Medicilon’s ISH (In Situ Hybridization) Service

In situ hybridization (ISH) is a type of hybridization that uses a labeled complementary DNA, RNA or modified nucleic acids strand (i.e., probe) to localize a specific DNA or RNA sequence in a portion or section of tissue (in situ), or, if the tissue is small enough, in the entire tissue (whole mount ISH), in cells, and in circulating tumor cells (CTCs). This is distinct from immunohistochemistry, which usually localizes proteins in tissue sections.
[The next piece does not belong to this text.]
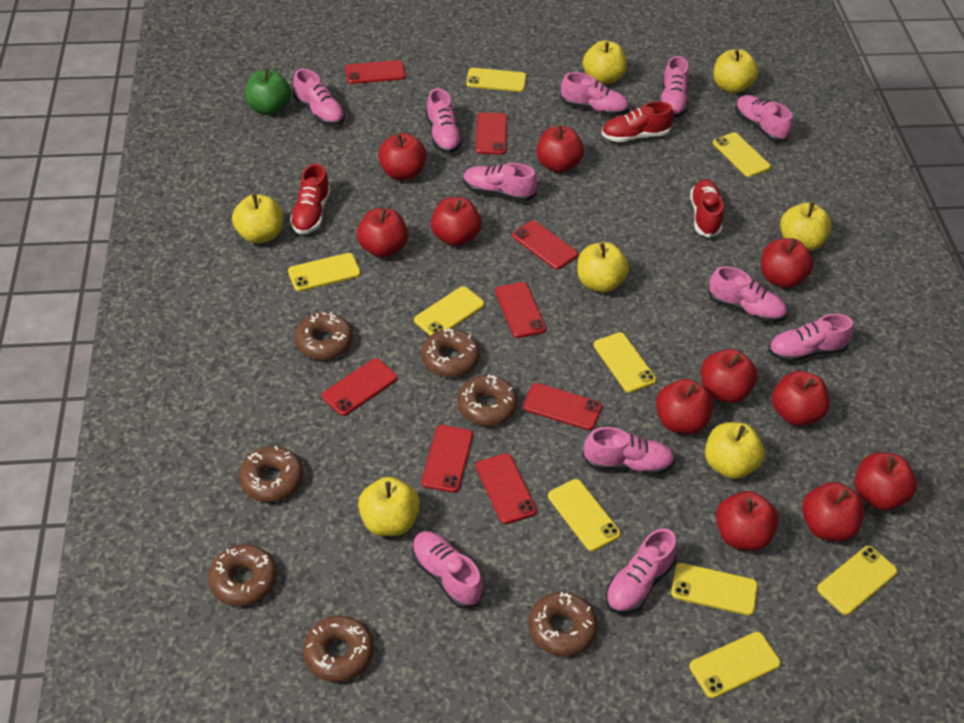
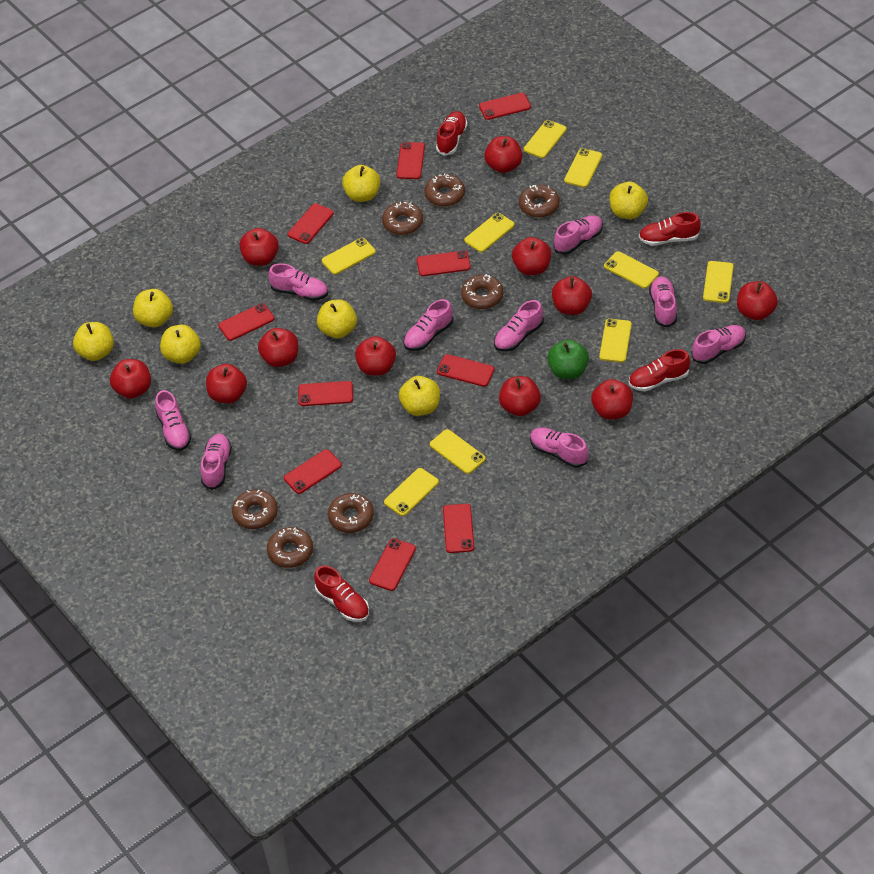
pink shoe: 11 -> 9
red phone: 8 -> 10
red shoe: 3 -> 4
ISH is used to reveal the location of specific nucleic acid sequences on chromosomes or in tissues, a crucial step for understanding the organization, regulation and function of genes. The key techniques currently in use include: ISH to mRNA with oligonucleotide and RNA probes; analysis with light and electron microscopes; whole mount ISH; double detection of RNAs and RNA plus protein; and fluorescent ISH to detect chromosomal sequences. DNA ISH can be used to determine the structure of chromosomes.

For hybridization histochemistry, sample cells and tissues are usually treated to fix the target transcripts in place and to increase access of the probe. As noted above, the probe is either a labeled complementary DNA or, now most commonly, a complementary RNA. The probe hybridizes to the target sequence at elevated temperature and then the excess probe is washed away (after prior hydrolysis using RNase in the case of unhybridized, excess RNA probe).  Solution parameters such as temperature, salt and/or detergent concentration can be manipulated to remove any non-identical interactions (i.e. only exact sequence matches will remain bound). Then, the probe that was labeled with either radio-, fluorescent- or antigen-labeled bases is localized and quantified in the tissue using autoradiography, fluorescence microscopy or immunohistochemistry, respectively. ISH can also use two or more probes, labeled with radioactivity or the other non-radioactive labels, to simultaneously detect two or more transcripts.

Different techniques of ISH including Genomic ISH techniques: mainly using the difference of DNA homology between species, with another species of genomic DNA at the appropriate concentration for blocking, in the target chromosome ISH; Fluorescence ISH Techniques; Multi-Color Fluorescence ISH Techniques; Situ PCR etc.